Mike Seeger at the Lincoln Memorial, c. 1950.

I’m sitting on a draft of about 1200 words devoted to my feelings regarding Mike Seeger, scrambled together shortly after his passing, of multiple myeloma, on August 7. But I’ll admit that there’s no way to adequately express his influence on my appreciation of traditional American music, both because the words that I did attempt ultimately left me dissatisfied and because I have no doubt that, as I amble forth with my explorations of the music of the “true vine,” as he called it, I’ll find myself on trails he blazed long before, the influence ever deepening.

So instead I’d like to share a brief, candid moment that Mike captured, perhaps unwittingly, on his tape recorder in 1982. A very rough estimation is that it accounts for less than 1/25,000th of his recorded output – and that’s meant in the capacity of a field recordist only, and not as a solo artist or a New Lost City Rambler – but for me it beautifully encapsulates who Mike was. And by “was,” I suppose I mean in the capacity of a recordist, a listener, a fan, which is how I knew the little of him I did, although, by all accounts of those who knew him thusly, also as a friend. Despite its brevity, it shows Mike Seeger as a man of humor, humility, humanity, and grace. mike2

Last year I had the pleasure of working with Mike on an issue of his 1982 recordings of Nimrod Workman (discussed elsewhere herein). He had never planned to release them – in fact, he wrote that he had gone into the sessions with an album explicitly out of mind, instead with the intention of documenting as much of Workman’s huge repertoire as possible – but as long as the Workman family were into it, he’d be too. All he wanted, he told me, were two copies of the album, with any proceeds he would earn going to the Workmans.

While making selections for the album, I found a couple of nice interview pieces I wanted to include, but made sure to ask Mike first if he’d mind his voice being heard. As I had assumed, he said he’d be all right with that, as long as I submitted the pieces to him for approval first. He, personally, didn’t want to appear “prominent or inappropriate.” He made sure, as he did whenever I saw him make appearances publicly or in print, to deflect attention from himself and onto the principle performer or subject, or, when there wasn’t one, the greater musical, cultural, or historical context, of which he saw himself as just a student. (Why must this quality be so staggeringly rare…?)

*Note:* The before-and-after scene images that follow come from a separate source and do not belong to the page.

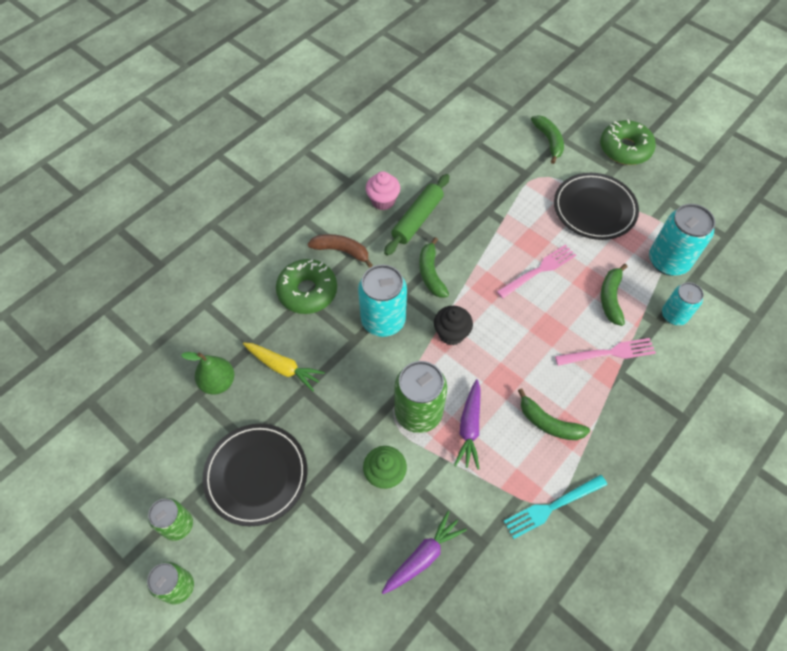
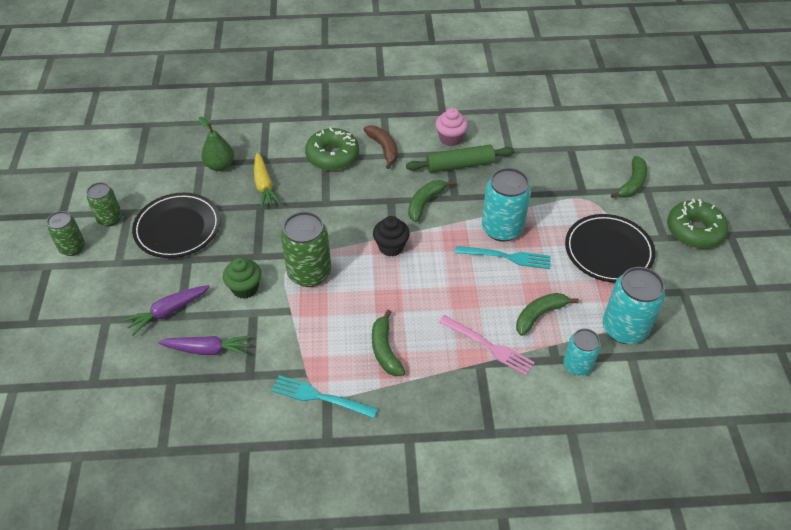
camera: 45 degrees right, 10 degrees down
(383, 320) = (357, 206): turquoise can -> turquoise can (502, 229)
(469, 427) = (329, 308): purple carrot -> purple carrot (168, 312)
(539, 270) = (507, 257): pink fork -> turquoise fork

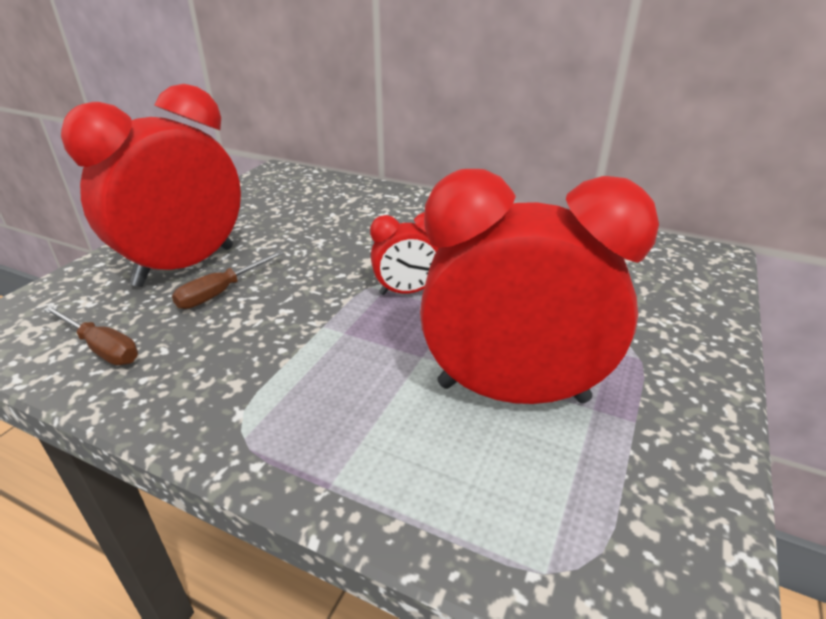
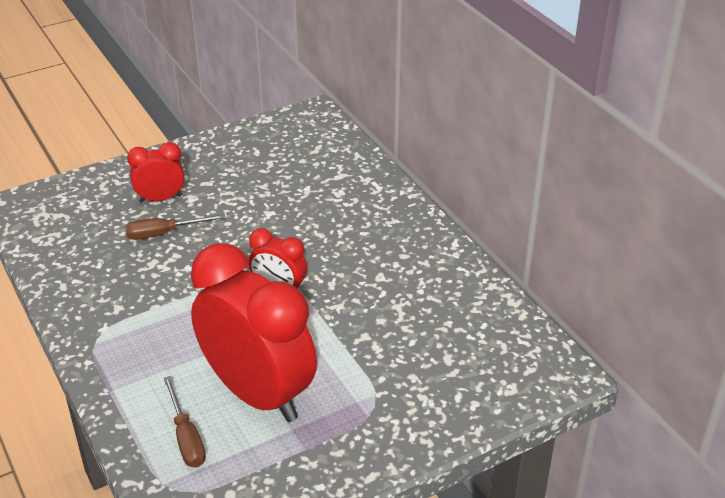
camera: 35 degrees right, 5 degrees up
(101, 348) = (68, 247): brown screwdriver -> brown screwdriver (186, 437)
(185, 266) = (160, 199): red clock -> red clock, size x0.47

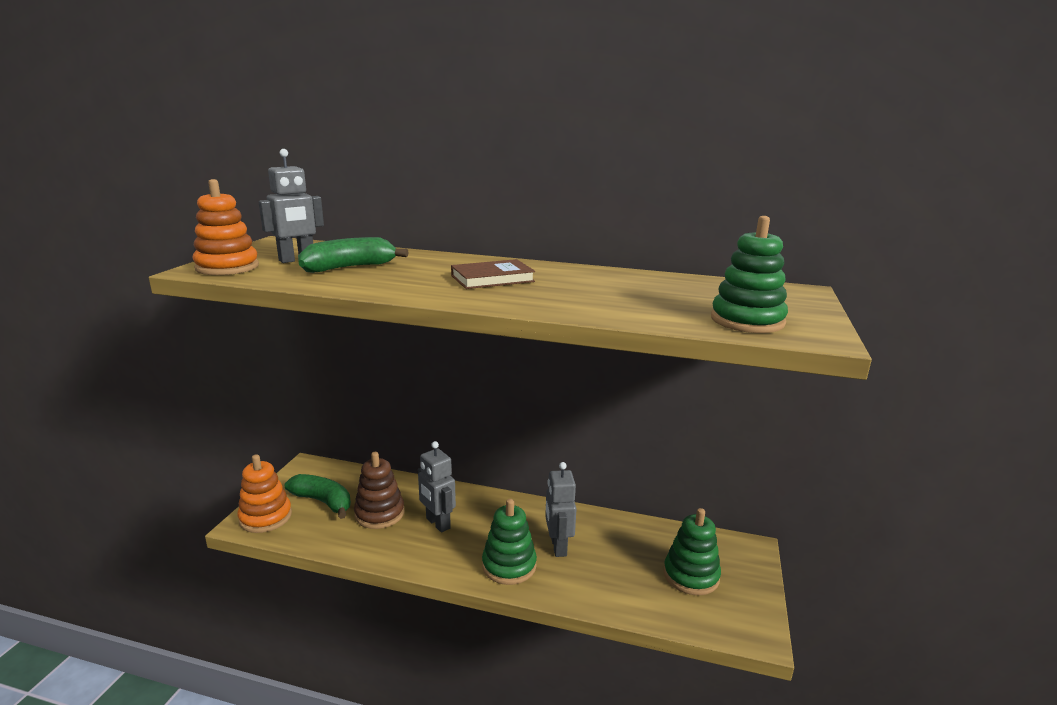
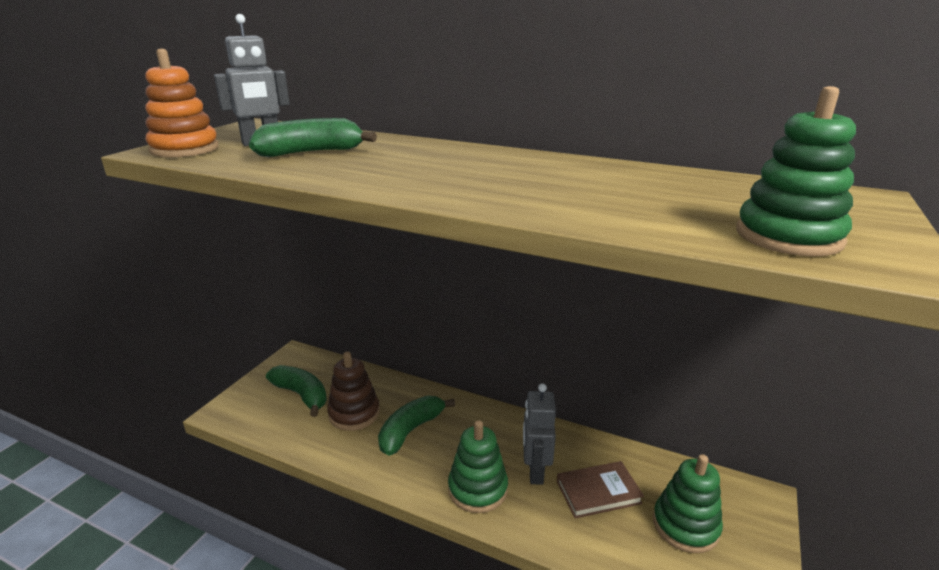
camera: 10 degrees right, 5 degrees up
(265, 517) = (243, 407): orange stacking toy -> none
(437, 523) = (410, 430): grey robot -> green banana
(492, 279) = (465, 169): brown book -> brown book (598, 492)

So I was a little worried about whether he’d allow me to include this tiny bit of audio that I’m taking so long to introduce. But as he had written about how he treasured his time spent with Nimrod and Molly Workman, I hope that he was ultimately happy to have our record end with the sound of their warm leave-taking of one another, with Nim and Molly’s invitations to “come on back,” and that it recalled that time to him fondly.

That’s all it is – just the sound of farewell – but I imagine he said farewell, equally as fondly, to so many of the singers and musicians he recorded: folks he met as a fellow singer and musician, but from whom he departed as a friend. I didn’t know Mike well enough to call him a friend; instead I knew him primarily through his music – and therein, primarily that which he recorded – so it makes sense to say my own farewell to him through the voices of Nimrod and Molly Workman, who last brought Mike and me together, to whom and for which I’ll always be grateful.

Nimrod and Molly Workman say farewell to Mike Seeger, Mascot, Tennessee, 1982.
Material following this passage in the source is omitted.